Better classification to improve treatments for breast cancer

Breast cancer can be classified into ten different subtypes, and scientists have developed a tool to identify which is which. The research, published in the journal Genome Biology, could improve treatments and targeting of treatments for the disease.

Cancer arises due to genetic changes which cause normal cells to develop into tumors. As we learn more about breast cancer, we are seeing that it is not one single disease - the mutations in the genes that cause different cancers are not alike, and this is why tumors respond differently to treatment and grow at different rates.

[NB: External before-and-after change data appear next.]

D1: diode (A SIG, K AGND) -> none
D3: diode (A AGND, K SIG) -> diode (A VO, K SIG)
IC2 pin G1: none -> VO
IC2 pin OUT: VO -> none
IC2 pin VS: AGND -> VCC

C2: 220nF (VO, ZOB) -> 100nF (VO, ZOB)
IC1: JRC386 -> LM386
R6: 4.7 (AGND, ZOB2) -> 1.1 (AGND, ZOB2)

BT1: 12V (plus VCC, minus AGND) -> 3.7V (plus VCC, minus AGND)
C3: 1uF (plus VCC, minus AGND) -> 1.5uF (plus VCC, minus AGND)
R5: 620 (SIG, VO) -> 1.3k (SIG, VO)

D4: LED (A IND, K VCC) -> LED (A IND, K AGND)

Currently, there are two key markers that clinicians use to predict response to treatments.

Spotting the trends in tumor genetics and creating a system to diagnose tumor types is a primary objective of cancer scientists. To this end, researchers at Cancer Research UK and the University of Cambridge have been developing the IntClust system, which uses genomic technology to create a classification system with enough detail to more accurately pinpoint which type of breast cancer a patient has, and therefore what treatment would be most appropriate.

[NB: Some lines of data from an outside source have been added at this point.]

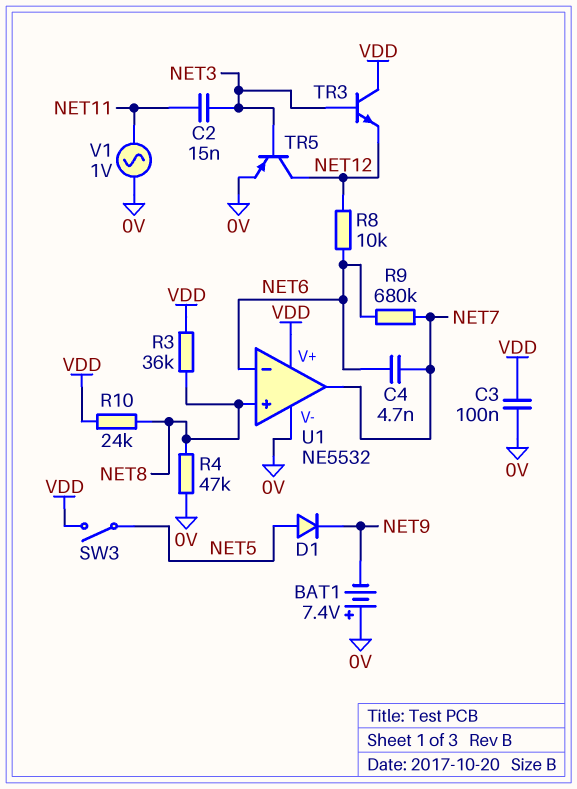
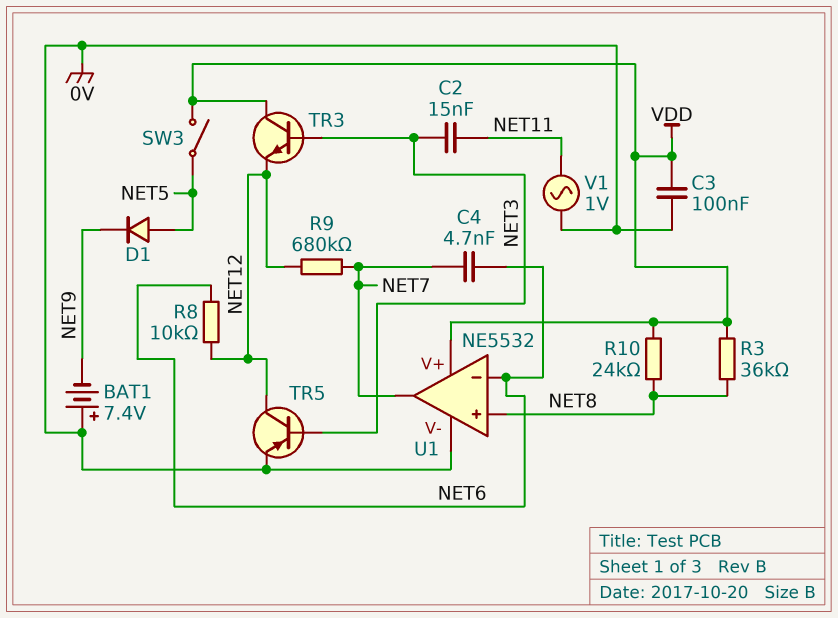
R4: 47k (0V, NET8) -> none
R9: 680k (NET6, NET7) -> 680k (NET7, NET12)

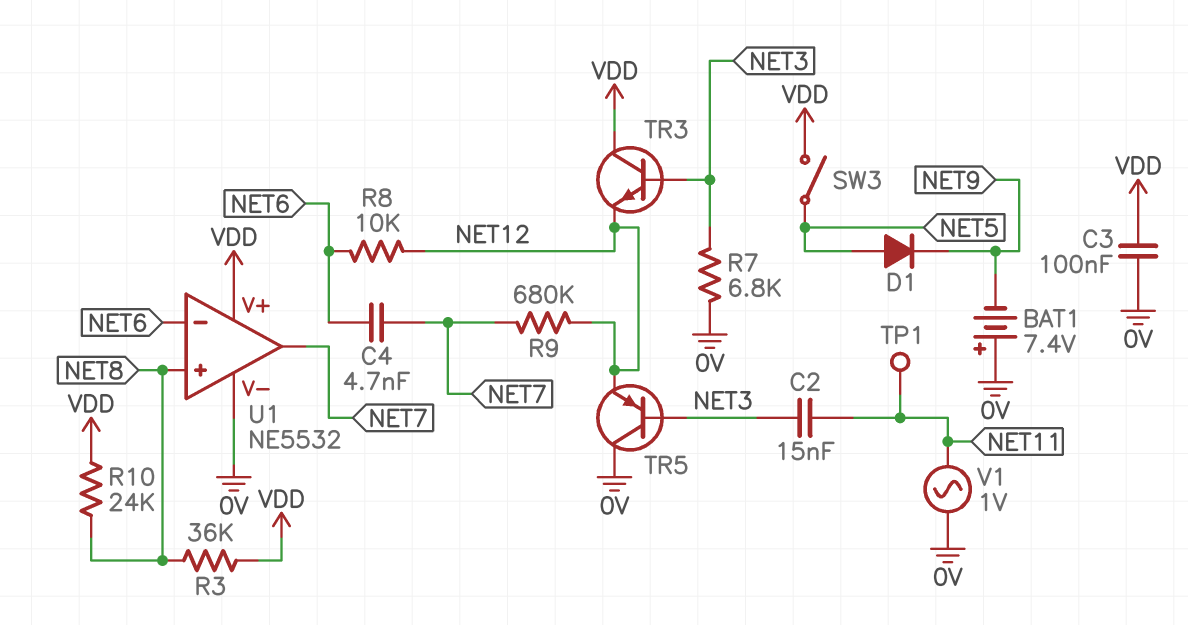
R7: none -> 6.8k (0V, NET3)
TP1: none -> test point (NET11)
TR5: PNP (B NET3, C NET12, E 0V) -> PNP (B NET3, C 0V, E NET12)

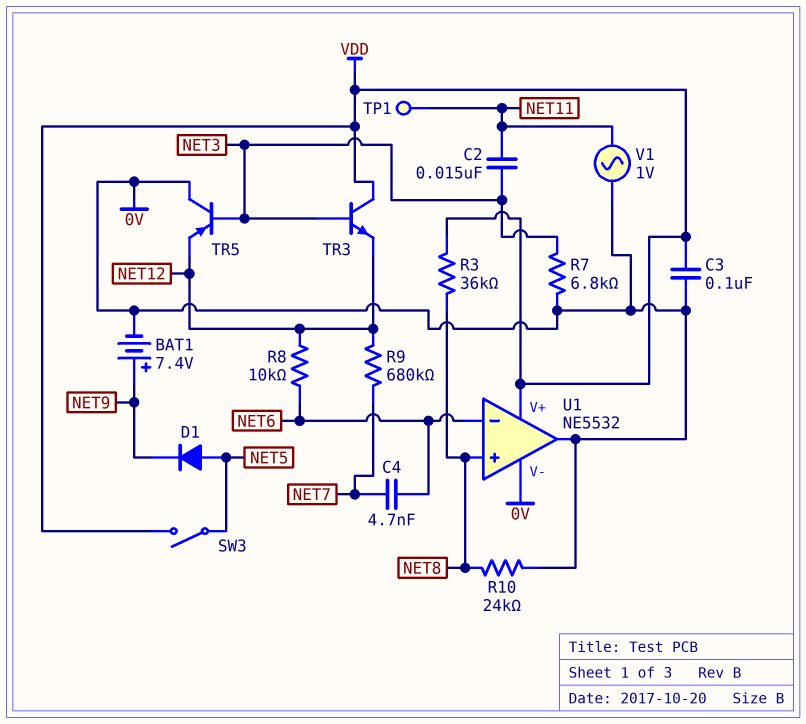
BAT1: 7.4V (plus 0V, minus NET9) -> 7.4V (plus NET9, minus 0V)
R10: 24k (NET8, VDD) -> 24k (0V, NET8)
U1 pin out: NET7 -> 0V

To test the system, the scientists looked at the 997 tumor samples they had used to develop the system, and 7,544 samples from public databases, along with the genomic and clinical data including data from The Cancer Genome Atlas. They classified these using their IntClust system, and the two main systems in use today - PAM50, which groups cancers into five types, and SCMGENE, which classifies cancer into four.

They found that IntClust was at least as good at predicting patients' prognosis and response to treatment as the existing system. But the system identified a previously unnoticed subgroup of tumors in just 3.1% of women with very poor survival rates, which appeared to be resistant to treatment. Identifying the genomic signatures for this group could flag up these high risk cancers early, and having the genomic data for these could aid in the investigation of new avenues for treatments for this type of cancer.

At present, using this system to classify tumors would be costly for most clinicians, and interpreting the results requires training that many clinical settings don't have access to. But the detail and accuracy of this system could be of great use to breast cancer researchers, who will be able to investigate the reasons that certain groups of cancer respond better to certain treatments, in order to find clinical markers, or to identify new targets for breast cancer treatments.

Raza Ali, lead author from Cancer Research UK Cambridge Institute, says: "We have developed an expression-based method for classification of breast tumours into the IntClust subtypes. Our findings highlight the potential of this approach in the era of targeted therapies, and lay the foundation for the generation of a clinical test to assign tumors to IntClust subtypes."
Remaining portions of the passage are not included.